President George W Bush said on Friday that Goss’s tenure at the CIA was one of “transition”, although that temporary description was not used when Goss was appointed to the job only 19 months ago.

Behind Bush’s public explanation for Goss’s departure lies a second authorised version, according to which Goss lost a turf battle for power and prestige with John Negroponte, the politically adept new director of national intelligence, a post created to oversee all intelligence gathering after the terrorist attacks of September 11, 2001.

Inside the CIA Goss quickly became unpopular after he drove out some of the agency’s most experienced hands — more than a dozen senior officials left.
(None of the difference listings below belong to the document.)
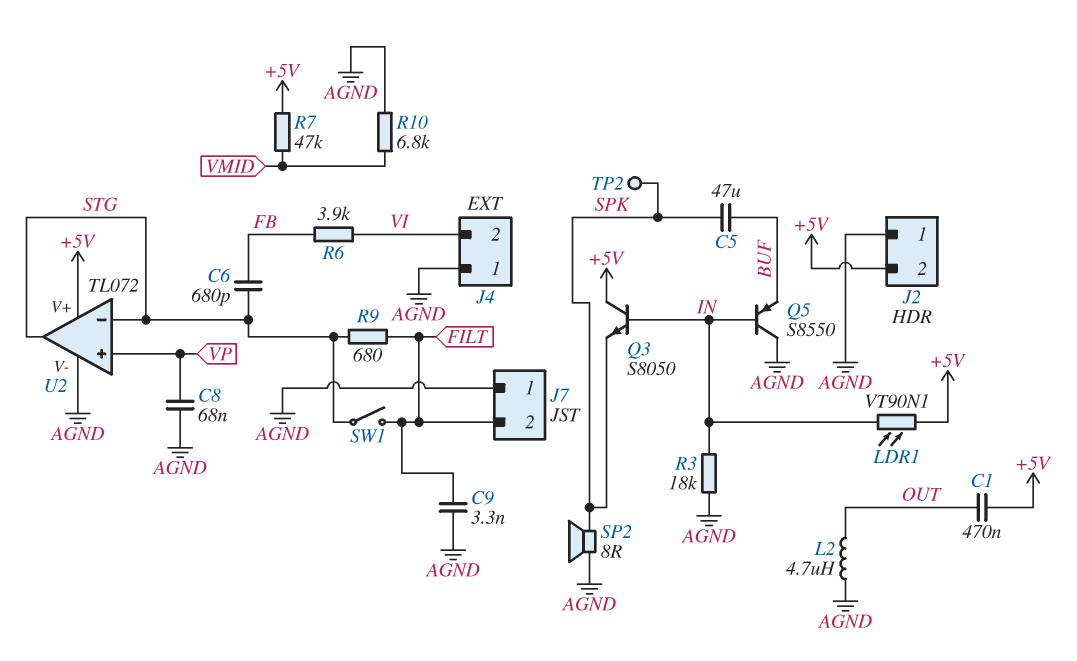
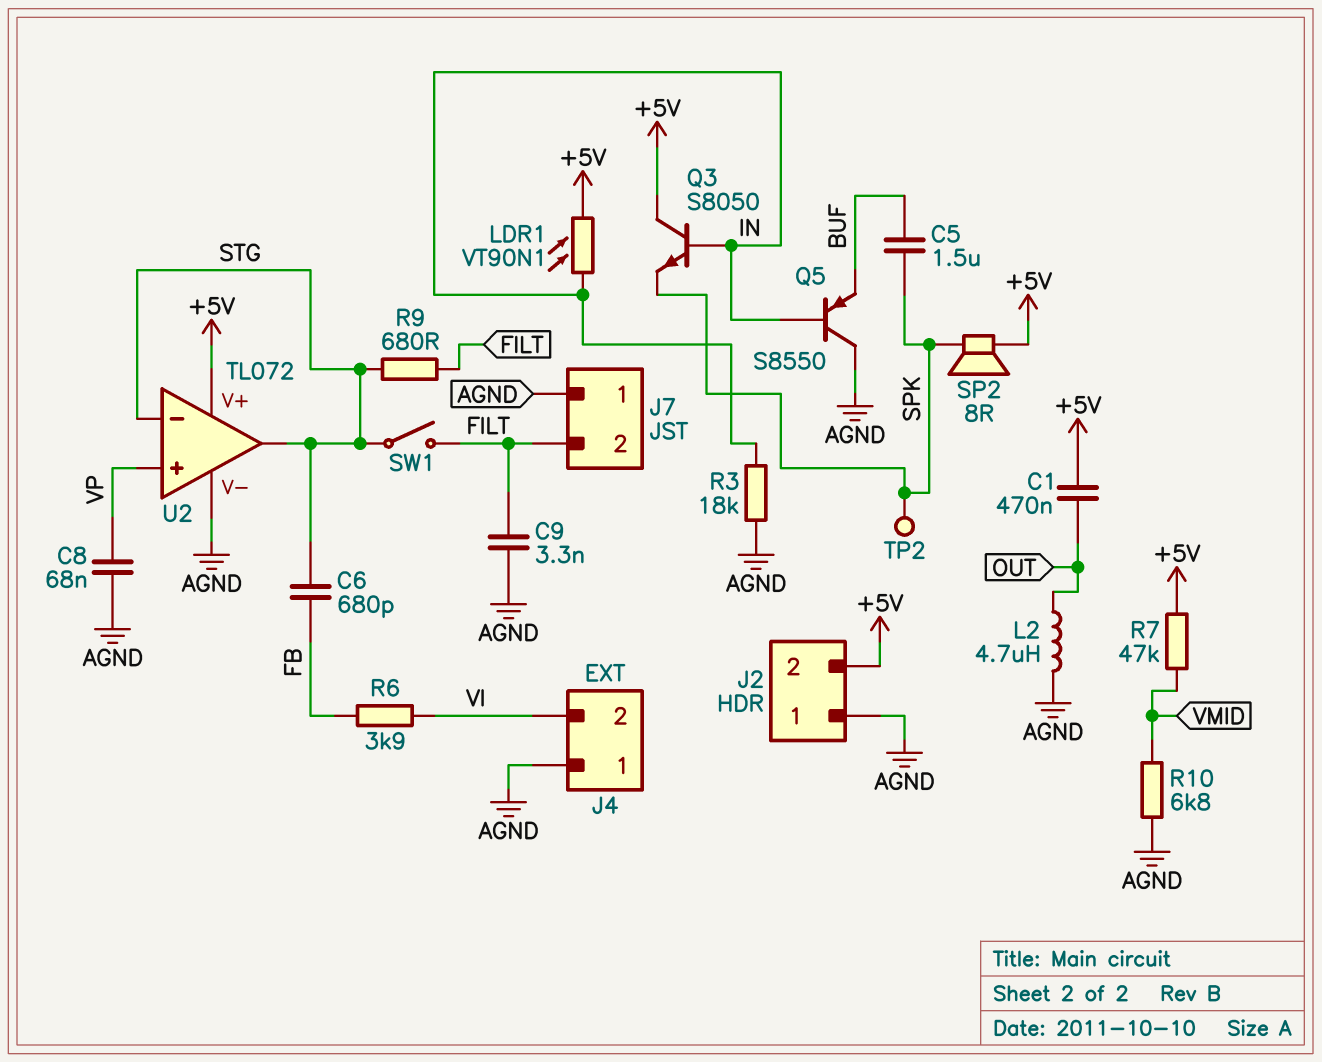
C5: 47uF (BUF, SPK) -> 1.5uF (BUF, SPK)
SP2: speaker 8R (AGND, SPK) -> speaker 8R (+5V, SPK)

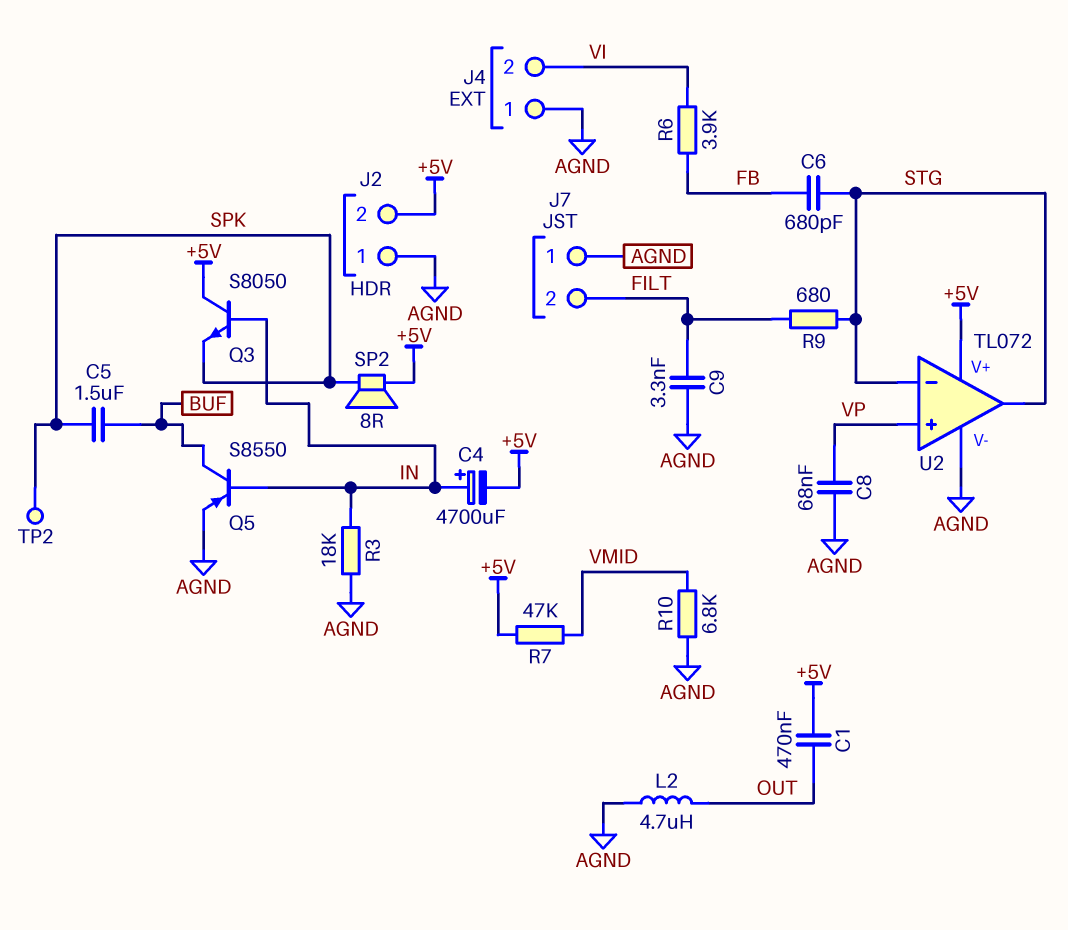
C4: none -> 4700uF (plus IN, minus +5V)
LDR1: VT90N1 (+5V, IN) -> none
Q5: PNP S8550 (B IN, C AGND, E BUF) -> PNP S8550 (B IN, C BUF, E AGND)
SW1: switch (FILT, STG) -> none

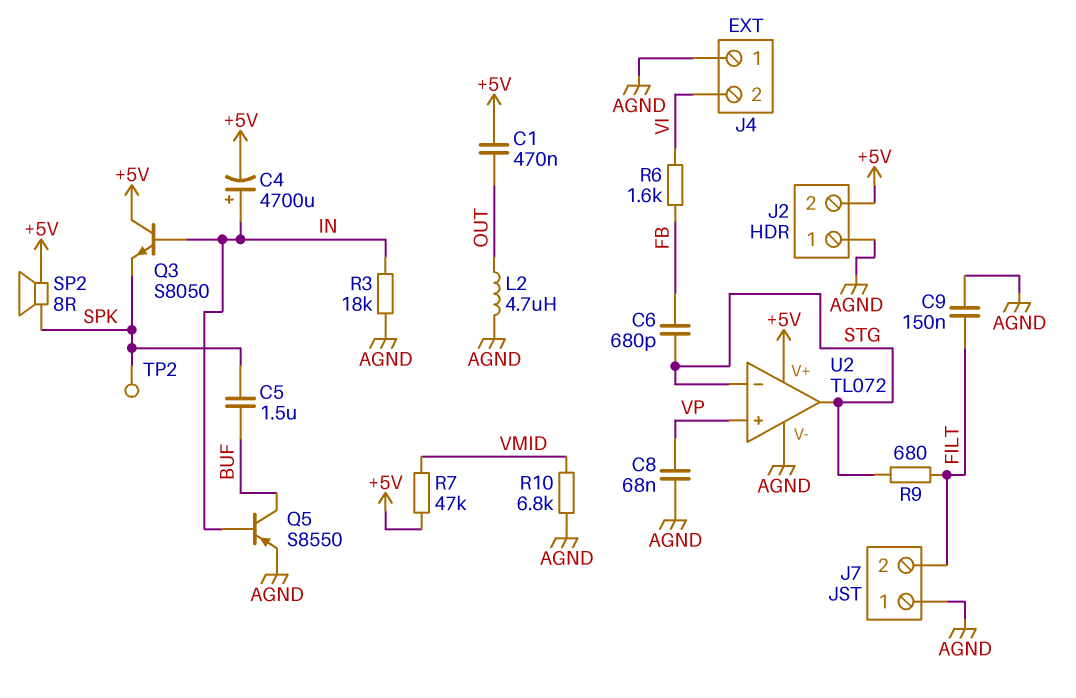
C9: 3.3nF (AGND, FILT) -> 150nF (AGND, FILT)
R6: 3.9k (FB, VI) -> 1.6k (FB, VI)

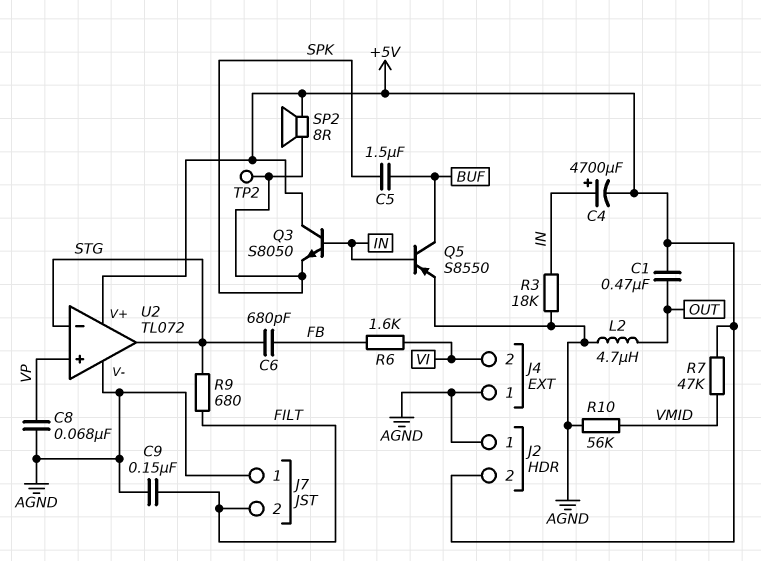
R10: 6.8k (AGND, VMID) -> 56k (AGND, VMID)

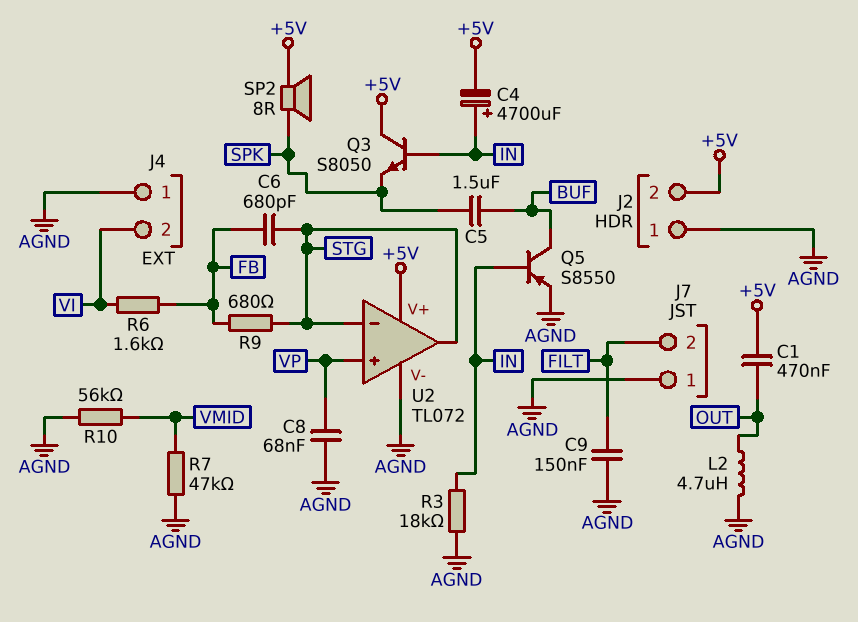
R7: 47k (+5V, VMID) -> 47k (AGND, VMID)
R9: 680 (FILT, STG) -> 680 (FB, STG)
TP2: test point (SPK) -> none

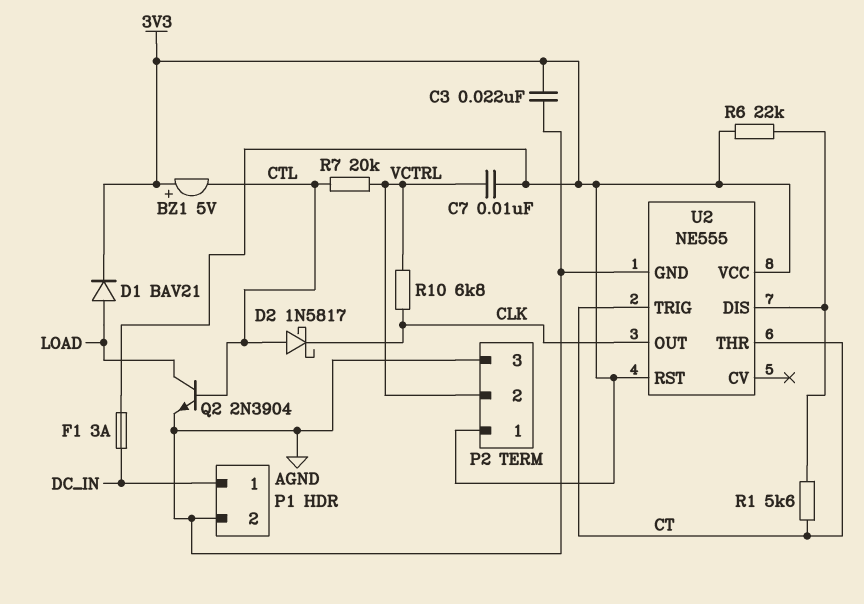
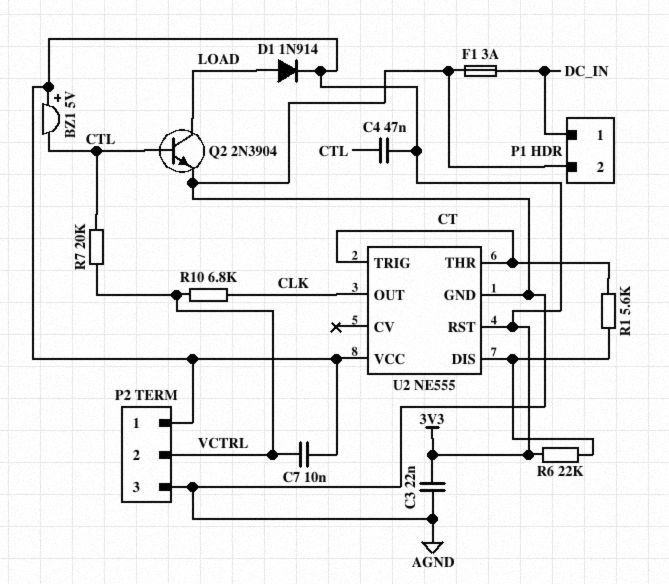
C4: none -> 47nF (3V3, CTL)
D1: diode BAV21 (A LOAD, K 3V3) -> diode 1N914 (A LOAD, K 3V3)
D2: schottky 1N5817 (A CTL, K CLK) -> none
F1: 3A (3V3, DC_IN) -> 3A (AGND, DC_IN)

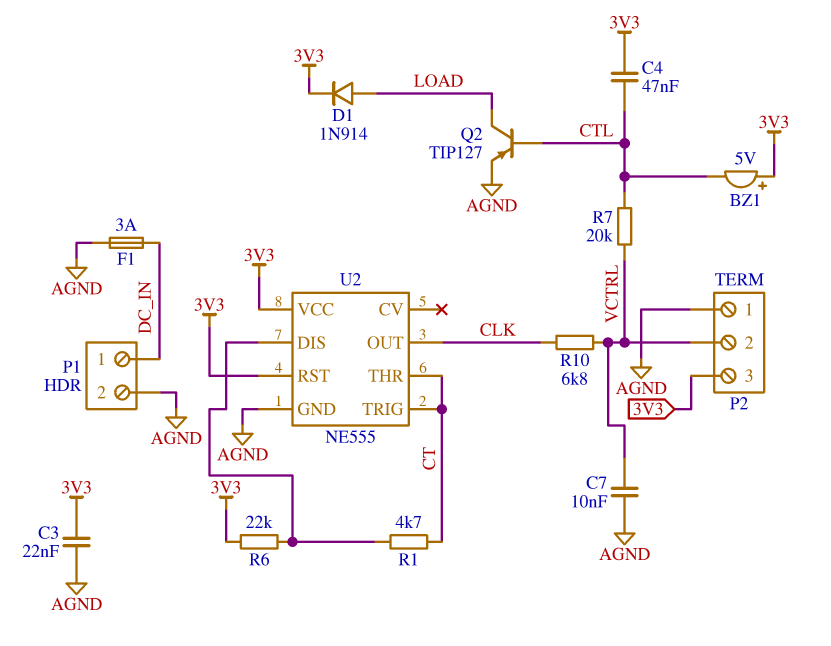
C7: 10nF (3V3, VCTRL) -> 10nF (AGND, VCTRL)
P2 pin 1: 3V3 -> AGND
P2 pin 3: AGND -> 3V3
Q2: NPN 2N3904 (B CTL, C LOAD, E AGND) -> PNP TIP127 (B CTL, C LOAD, E AGND)
R1: 5.6k (CT, U2/DIS) -> 4.7k (CT, U2/DIS)

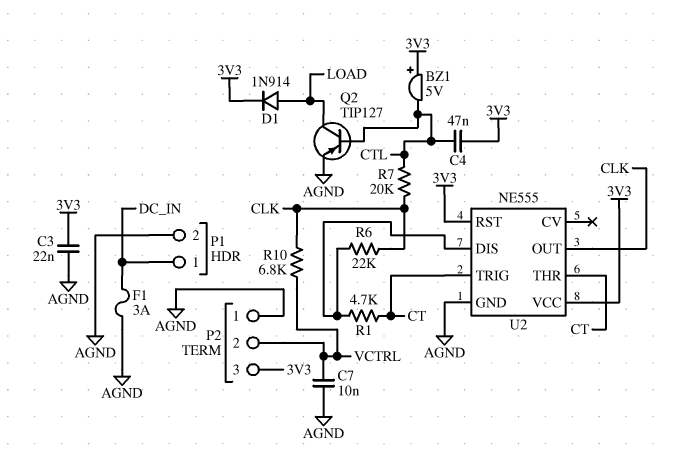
R6: 22k (3V3, U2/DIS) -> 22k (CLK, U2/DIS)
R7: 20k (CTL, VCTRL) -> 20k (CLK, CTL)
Some saw the revolving door as necessary after the CIA failed to uncover Al-Qaeda’s plots and supplied faulty intelligence on the existence of weapons of mass destruction in Iraq.

Even so, Goss will not be mourned by colleagues. “There’s more champagne being drunk tonight than on New Year’s Eve,” said one former high-ranking CIA official after Goss’s resignation was announced.

Associates say the former Republican congressman never got a handle on the job. “It was like watching a friend in pain,” one said. “I think he got in over his head.”

Goss is expected to be replaced tomorrow by General Michael Hayden, head of the National Security Agency (NSA), who is close to Dick Cheney, the vice-president. Bush had hoped to announce his appointment at the same time as Goss’s departure. But the CIA chief reportedly said: “If we’re going to do this, let’s go ahead and do it.” It implies that Goss was sacked more brutally than Bush’s polite words about his “able” leadership of the CIA had suggested.

The significance of “Hookergate” in Goss’s demise has yet to emerge, but CIA officers and congressmen are nervous about how far the allegations of sleaze will reach.

The disgraced congressman Cunningham, a 64-year-old Vietnam flying ace, was sentenced to eight years in prison in March for accepting bribes from defence contractors while a member of the defence appropriations sub-committee.

It was obvious that he was living way above his means on a Washington yacht called the Duke-Stir where, in his pyjamas, he would entertain women with champagne. A penitent Cunningham is said to be co-operating with the FBI.